A Roland-Garros, Jean-Marc Devred
Jo Wilfried Tsonga a mis fin à sa carrière de joueur ce mardi 24 mai à Roland-Garros. L’ancien vainqueur de l’Open de Lille jouait sur le court Philippe Chatrier son match du 1è tour face au Norvégien Casper Ruud, numéro 8 mondial. Sans surprise, il a été battu par le Scandinave. Mais l’essentiel n’était pas là. C’était l’occasion pour le public qui remplissait le central de rendre hommage à un joueur emblématique du tennis français. Au moment où Roland-Garros et le Festival de Cannes se disputent la vedette, les spectateurs ont vécu un véritable film digne d’hollywood pour les adieux de Tsonga à la scène.
C’est le premier des « nouveaux mousquetaires » à quitter la scène. A 37 ans, le Manceau arrête la compétition. Tsonga figure aujourd’hui au 297è rang mondial. Il a logiquement bénéficié d’une invitation pour le dernier tournoi de sa riche carrière. Tous ses proches, comme Grégoire Barrère, s’attendaient à une grande fête.
Un palmarès remarquable
Tsonga, c’est l’un des plus beaux palmarès du tennis français. 18 titres en simple dont Bercy; 4 en double. La Coupe Davis conquise au stade Pierre-Mauroy en 2017. Ainsi qu’une grande régularité dans les tournois du Grand Chelem: finaliste en 2008 à Melbourne contre Djokovic après avoir sorti Nadal; demi-finaliste à Wimbledon en 2011 et 2012; trois « quarts » à l’US Open. A Roland-Garros, Tsonga a atteint deux fois le dernier carré en 2013 et 2015.

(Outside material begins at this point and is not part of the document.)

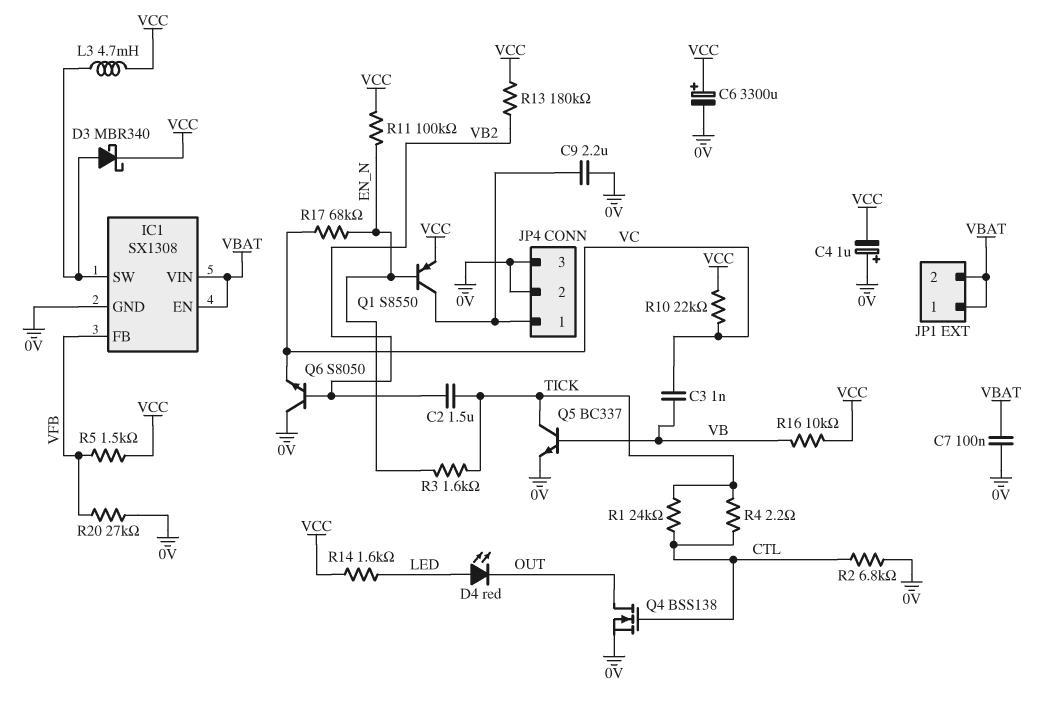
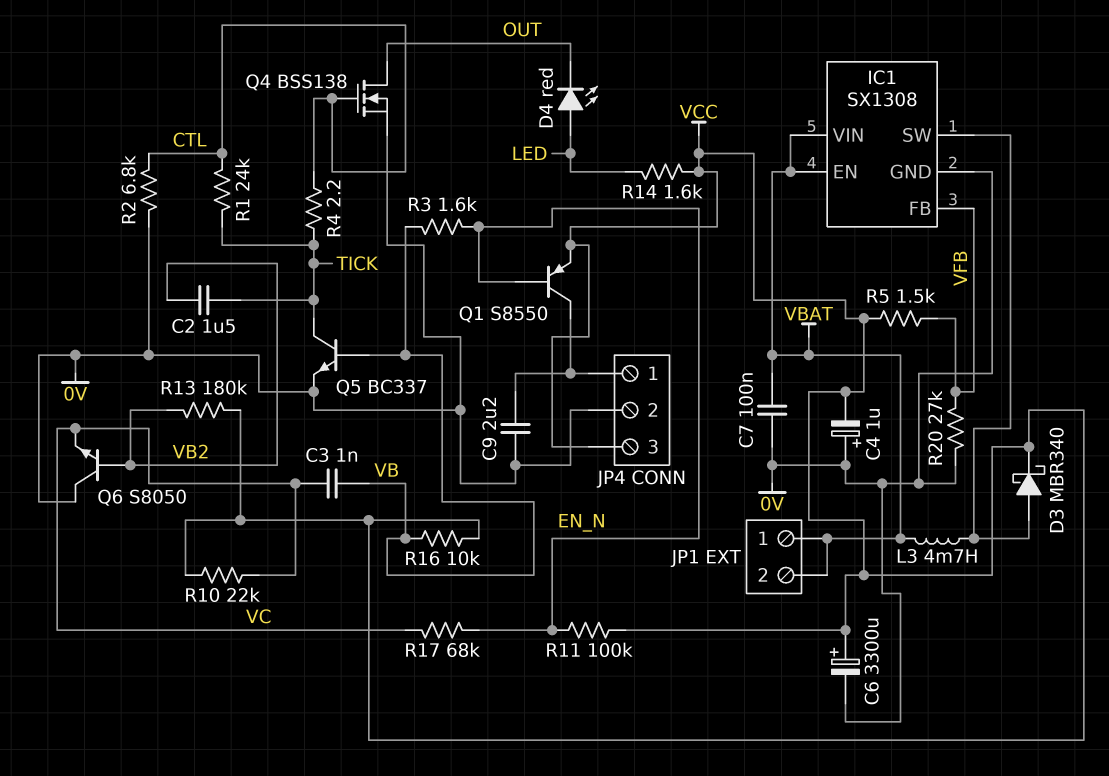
JP4 pin 3: 0V -> VCC
L3: 4.7mH (IC1/SW, VCC) -> 4.7mH (IC1/SW, VBAT)
R3: 1.6k (EN_N, TICK) -> 1.6k (EN_N, VB)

Professionnel depuis 2001, « Jo » a connu son meilleur classement ATP (6è) en 2008 et 2011. Il a figuré six années dans le top 10 mondial. Il lui manque juste une victoire en grand chelem pour le faire entrer au panthéon du sport français. Mais il a eu la malchance de tomber à l’époque de Federer, Nadal, Djokovic et Murray, qui ont trusté les titres dans les années 2000.
Tsonga est l’un des trois seuls joueurs au monde à avoir battu ces quatre phénomènes en grand chelem. Il a également obtenu la médaille d’argent en double messieurs aux Jeux Olympiques de Londres en 2012 avec Michaël Llodra.
Tsonga relancé à Lille
Grand espoir du tennis français au début du siècle, Tsonga a connu des débuts difficiles car il était souvent blessé. Il a travaillé son physique. Et il a commencé à vraiment lancer sa carrière en 2006, quand il gagne l’Open de Lille disputé alors au Palais Saint-Sauveur. Il s’agit alors d’un tournoi future (3è division) et il s’impose en finale contre le Français Hugues De Chaunac, après avoir été opéré d’une hernie discale. Celui-ci qu’on craignait perdu car trop fragile va alors véritablement démarrer une grande carrière aux côtés des autres mousquetaires Richard Gasquet, Gaël Monfils et Gilles Simon, qui arrête lui à la fin de l’année.
C’est avec émotion que Jo-Wilfried Tsonga est entré sur le court Philippe-Chatrier de Roland-Garros pour ce qui allait être son dernier match. Mais à ce moment-là, personne n’imaginait le scénario de cet ultime épisode.
En face de lui, le « méchant ». Le Norvégien Casper Ruud, n°8 mondial partait largement favori. Mais le Français va faire preuve de bravoure et bousculer le Scandinave. Tsonga gagne ainsi le premier set au tie-break après un combat de 70 minutes ! Il perd de peu le 2è toujours au tie-break.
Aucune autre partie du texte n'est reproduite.